Com brisa do rio e mais espaço para dançar, o Polo Praça do Samba abre um novo capítulo no Recife Antigo sem perder sua tradição: gente, canto e batuque atravessando a noite
O samba tem jeito pernambucano de acontecer. Ele chega com balanço, com coro, com gente cantando junto, e segue ecoando para além do Recife. Na noite deste sábado (14), a Polo Praça do Samba celebrou seu novo endereço no Carnaval 2026 e mostrou, com público presente até a madrugada, que a mudança de ares fez bem à festa.
Neste ano, o Polo deixou a Rua da Moeda para ocupar a cabeceira da Ponte Giratória, na área do Parador, vizinho ao Armazém 14. À beira do estuário do Rio Capibaribe, o espaço ganhou em circulação: área ampla, ventilada, com fácil acesso e uma estrutura de serviços, com bares e banheiros, dimensionada para o tamanho do público.
No público, a sensação foi de alívio pelo espaço extra. “Sou fã da Rua da Moeda, mas lá estava ficando impossível se mexer. Aqui venta mais, a gente consegue sambar sem esbarrar em ninguém e a vista é linda. O samba precisava desse respiro, além de prestigiar a nata do samba pernambucano”, contou Maria Santos, 34 anos, frequentadora assídua do polo há cinco carnavais.
A programação começou às 16h com a Escola de Samba Pérola do Samba. Em seguida, As Yabás do Samba levaram a força feminina para o palco, antes de Taiguara e Elys Viana manterem a praça aquecida.
Às 20h40, Belo Xis subiu ao palco e puxou a multidão com repertório certeiro. A resposta foi imediata. “Estar aqui é sempre especial. Esse povo do Recife tem um swing único, uma entrega que emociona qualquer artista”, disse o cantor, visivelmente satisfeito com a receptividade do local.

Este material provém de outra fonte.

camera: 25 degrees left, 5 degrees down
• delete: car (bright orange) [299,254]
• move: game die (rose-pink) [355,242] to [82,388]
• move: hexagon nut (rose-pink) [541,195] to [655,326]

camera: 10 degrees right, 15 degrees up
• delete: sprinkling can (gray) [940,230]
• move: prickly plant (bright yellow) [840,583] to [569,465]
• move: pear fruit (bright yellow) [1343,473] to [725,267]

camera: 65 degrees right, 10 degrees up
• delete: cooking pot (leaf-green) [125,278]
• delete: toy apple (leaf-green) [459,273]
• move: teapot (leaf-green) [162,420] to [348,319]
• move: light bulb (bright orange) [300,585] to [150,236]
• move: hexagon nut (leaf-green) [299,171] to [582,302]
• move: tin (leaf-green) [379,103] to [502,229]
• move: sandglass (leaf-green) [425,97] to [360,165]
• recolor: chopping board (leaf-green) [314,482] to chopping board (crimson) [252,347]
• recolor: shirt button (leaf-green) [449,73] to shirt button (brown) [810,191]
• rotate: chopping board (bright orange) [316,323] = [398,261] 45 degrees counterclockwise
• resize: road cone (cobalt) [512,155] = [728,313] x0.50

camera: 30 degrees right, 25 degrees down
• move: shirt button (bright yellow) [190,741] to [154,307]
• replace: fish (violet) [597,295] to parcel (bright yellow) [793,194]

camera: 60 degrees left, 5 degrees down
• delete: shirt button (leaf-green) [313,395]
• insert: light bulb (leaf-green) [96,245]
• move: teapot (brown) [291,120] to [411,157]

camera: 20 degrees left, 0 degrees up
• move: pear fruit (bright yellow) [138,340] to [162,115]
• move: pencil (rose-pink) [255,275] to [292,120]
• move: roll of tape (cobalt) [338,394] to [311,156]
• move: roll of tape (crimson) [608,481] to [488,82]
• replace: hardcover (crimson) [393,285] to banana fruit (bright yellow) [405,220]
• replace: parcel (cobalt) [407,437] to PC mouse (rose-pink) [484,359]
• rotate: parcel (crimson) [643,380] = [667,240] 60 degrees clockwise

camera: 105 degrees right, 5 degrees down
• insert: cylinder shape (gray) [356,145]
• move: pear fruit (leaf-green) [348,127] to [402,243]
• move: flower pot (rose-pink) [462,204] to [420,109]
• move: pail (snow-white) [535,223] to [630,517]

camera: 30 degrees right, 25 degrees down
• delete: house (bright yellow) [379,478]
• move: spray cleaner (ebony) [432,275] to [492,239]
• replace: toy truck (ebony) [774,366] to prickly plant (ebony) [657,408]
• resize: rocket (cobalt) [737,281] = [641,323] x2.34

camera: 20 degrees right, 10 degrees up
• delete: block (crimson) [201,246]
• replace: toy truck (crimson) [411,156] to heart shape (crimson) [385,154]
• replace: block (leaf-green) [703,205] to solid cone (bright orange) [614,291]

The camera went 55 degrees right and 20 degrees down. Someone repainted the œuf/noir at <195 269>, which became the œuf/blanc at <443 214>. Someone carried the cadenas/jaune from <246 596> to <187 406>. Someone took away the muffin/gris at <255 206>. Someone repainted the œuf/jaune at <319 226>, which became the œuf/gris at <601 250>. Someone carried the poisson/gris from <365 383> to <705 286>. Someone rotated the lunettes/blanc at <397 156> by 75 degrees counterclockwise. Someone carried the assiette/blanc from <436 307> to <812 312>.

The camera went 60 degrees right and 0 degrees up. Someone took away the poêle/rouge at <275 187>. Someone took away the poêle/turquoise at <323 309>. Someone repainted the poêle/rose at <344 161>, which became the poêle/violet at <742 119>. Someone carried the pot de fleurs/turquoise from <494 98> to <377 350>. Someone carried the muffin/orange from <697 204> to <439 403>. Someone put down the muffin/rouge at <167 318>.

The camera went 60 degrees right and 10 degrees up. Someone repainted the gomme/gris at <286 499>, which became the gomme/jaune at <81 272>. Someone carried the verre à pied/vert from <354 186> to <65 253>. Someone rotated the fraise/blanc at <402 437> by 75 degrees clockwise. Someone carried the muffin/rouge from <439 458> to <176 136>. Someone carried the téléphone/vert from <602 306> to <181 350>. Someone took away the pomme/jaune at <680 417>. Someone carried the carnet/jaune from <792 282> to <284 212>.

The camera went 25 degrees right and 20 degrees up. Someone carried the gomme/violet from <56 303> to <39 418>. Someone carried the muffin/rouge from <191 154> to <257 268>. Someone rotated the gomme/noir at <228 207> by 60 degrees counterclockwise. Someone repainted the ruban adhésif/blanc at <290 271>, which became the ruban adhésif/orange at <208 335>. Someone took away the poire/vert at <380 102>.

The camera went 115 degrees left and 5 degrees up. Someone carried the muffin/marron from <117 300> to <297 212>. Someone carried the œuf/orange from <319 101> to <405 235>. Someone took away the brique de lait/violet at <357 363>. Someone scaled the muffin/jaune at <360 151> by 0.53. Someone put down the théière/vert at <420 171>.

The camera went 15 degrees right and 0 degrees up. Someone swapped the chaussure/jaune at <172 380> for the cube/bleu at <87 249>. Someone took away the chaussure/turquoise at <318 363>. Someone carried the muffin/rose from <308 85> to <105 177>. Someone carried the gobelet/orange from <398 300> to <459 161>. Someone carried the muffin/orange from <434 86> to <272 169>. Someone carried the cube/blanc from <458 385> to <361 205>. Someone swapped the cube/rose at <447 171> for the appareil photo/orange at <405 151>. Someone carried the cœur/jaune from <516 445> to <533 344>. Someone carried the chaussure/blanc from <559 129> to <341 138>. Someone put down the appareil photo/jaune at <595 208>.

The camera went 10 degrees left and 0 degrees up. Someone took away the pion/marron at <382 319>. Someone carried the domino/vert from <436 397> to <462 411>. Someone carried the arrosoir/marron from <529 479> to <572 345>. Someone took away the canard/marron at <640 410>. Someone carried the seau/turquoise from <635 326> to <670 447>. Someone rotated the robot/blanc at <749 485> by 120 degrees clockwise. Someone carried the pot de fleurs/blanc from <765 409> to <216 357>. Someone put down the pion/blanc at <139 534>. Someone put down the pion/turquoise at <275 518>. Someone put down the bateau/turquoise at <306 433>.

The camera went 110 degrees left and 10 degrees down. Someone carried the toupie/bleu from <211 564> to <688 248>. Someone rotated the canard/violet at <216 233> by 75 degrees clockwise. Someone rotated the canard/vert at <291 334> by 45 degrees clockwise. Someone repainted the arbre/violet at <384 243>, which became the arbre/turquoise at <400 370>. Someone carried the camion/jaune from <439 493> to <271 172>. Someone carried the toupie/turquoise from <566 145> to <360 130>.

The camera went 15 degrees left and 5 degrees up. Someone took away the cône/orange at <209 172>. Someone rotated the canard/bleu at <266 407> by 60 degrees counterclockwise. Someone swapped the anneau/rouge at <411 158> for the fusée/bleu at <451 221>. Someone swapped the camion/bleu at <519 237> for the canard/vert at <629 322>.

O samba faz parte das raízes de Antônio José de Santana, o Belo Xis. Aos 78 anos, ele soma cerca de 50 dedicados ao ritmo. Puxador oficial da escola Gigantes do Samba e integrante da ala de compositores da Mocidade Independente de Padre Miguel, ele teve na família, no bairro da Torre, sua primeira escola musical.
O recifense Jorge Ribas reverenciou a história do samba-enredo no Polo, lembrando clássicos que atravessam gerações. Entre eles, “Aquarela Brasileira”, de Silas de Oliveira, eternizada no desfile do Império Serrano em 1964, seguida por “Bahia de Todos os Deuses”. Nascido na Boa Vista e com trajetória ligada às matrizes afro e aos afoxés históricos do Recife, o sambista reforçou a importância de manter viva essa memória: “Quem gosta de samba tem que lembrar os grandes enredos do Brasil. Se a gente não cantar, a nova rapaziada não vai aprender.”
Carla Rio entrou às 23h20, colocando o público para sambar com a voz potente ecoando pelo novo espaço. Já na virada da madrugada, às 00h40, o Pagode do Didi tomou conta do palco. Referência absoluta no Centro do Recife e em atividade desde 1981, o grupo mostrou por que é patrimônio da cultura local. Com a praça ainda cheia, o show atravessou a madrugada mantendo a vibração em alta.
A programação do Polo Praça do Samba segue até a terça-feira gorda (17), reunindo escolas de samba, grupos tradicionais e atrações de pagode. As apresentações começam sempre a partir das 16h.